Monday, October 27, 2003

Longhorn and old code

Microsoft PDC 2003 is underway in Los Angeles this week. Main focus this year is Longhorn, the next version of Windows. Lots of press buzz for something that's not likely to ship until 2006. During Gates keynote they demonstrated how Longhorn was capable of doing all sorts of flashy things. I think it's pretty funny that they made a point in showing that VisiCalc, a 20 year-old DOS program, still runs on Longhorn. As Dan Bricklin points out, one reason that VisiCalc is even able to be shown now is that someone kept a bootleg non copy-protected version around. The original program would only run from 5-1/4" copy-protected floppies. Does anyone use 5-1/4" floppy drives any more? On a machine that's capable of running Longhorn? That would be compatible with 20-year-old copy protection code? Not too likely.

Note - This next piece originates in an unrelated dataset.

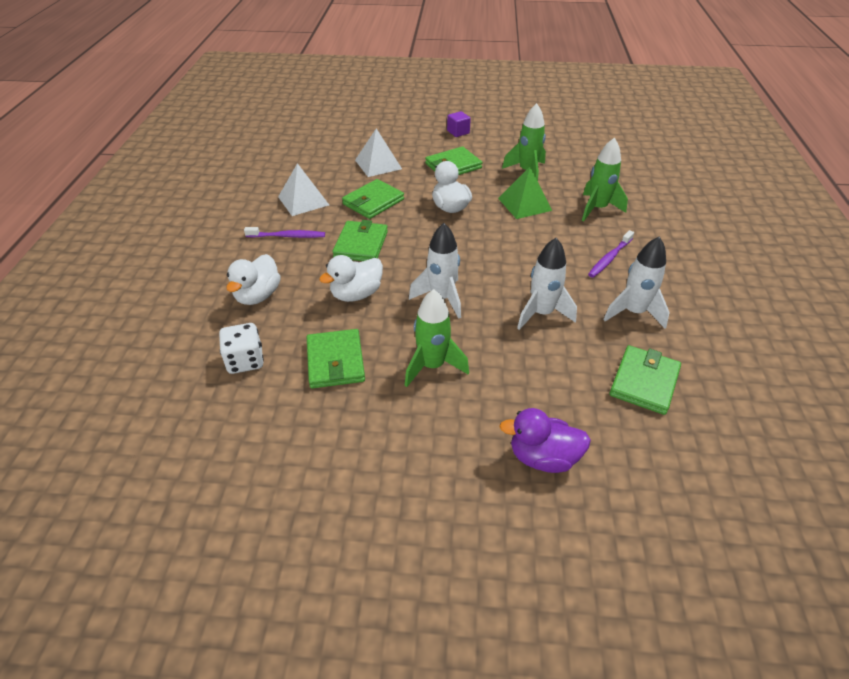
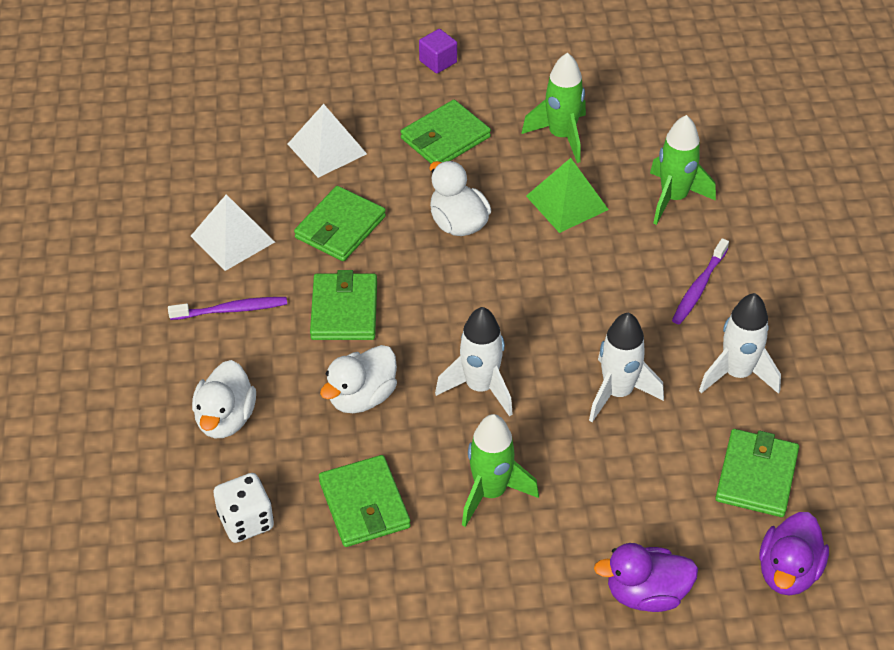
camera: 10 degrees left, 5 degrees up
(667, 458) = (788, 572): none -> purple duck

The interesting related problem here is that we can jump through hoops to make new environments capable of running old code; in some cases writing OS or processor emulators to fool the old code into working. But if we can't actually get access to the bits of the old programs and data, the effort is moot. I've got old Iomega® Jaz cartridges, NeXT optical disks, digital backup tapes, cartridge tapes and even some old 9-track magnetic tapes lying around. Except for the Jaz media, I don't have appropriate hardware to get the data off any of these media. And even if I have the hardware, I don't necessarily have appropriate drivers or applications to read the data. And digital media degrades over time so some of the old media may be worthless by now. In recent years I've been burning CD-ROMs for backups, I wonder how long it will be before these fall into the same technology dustbin as the other media?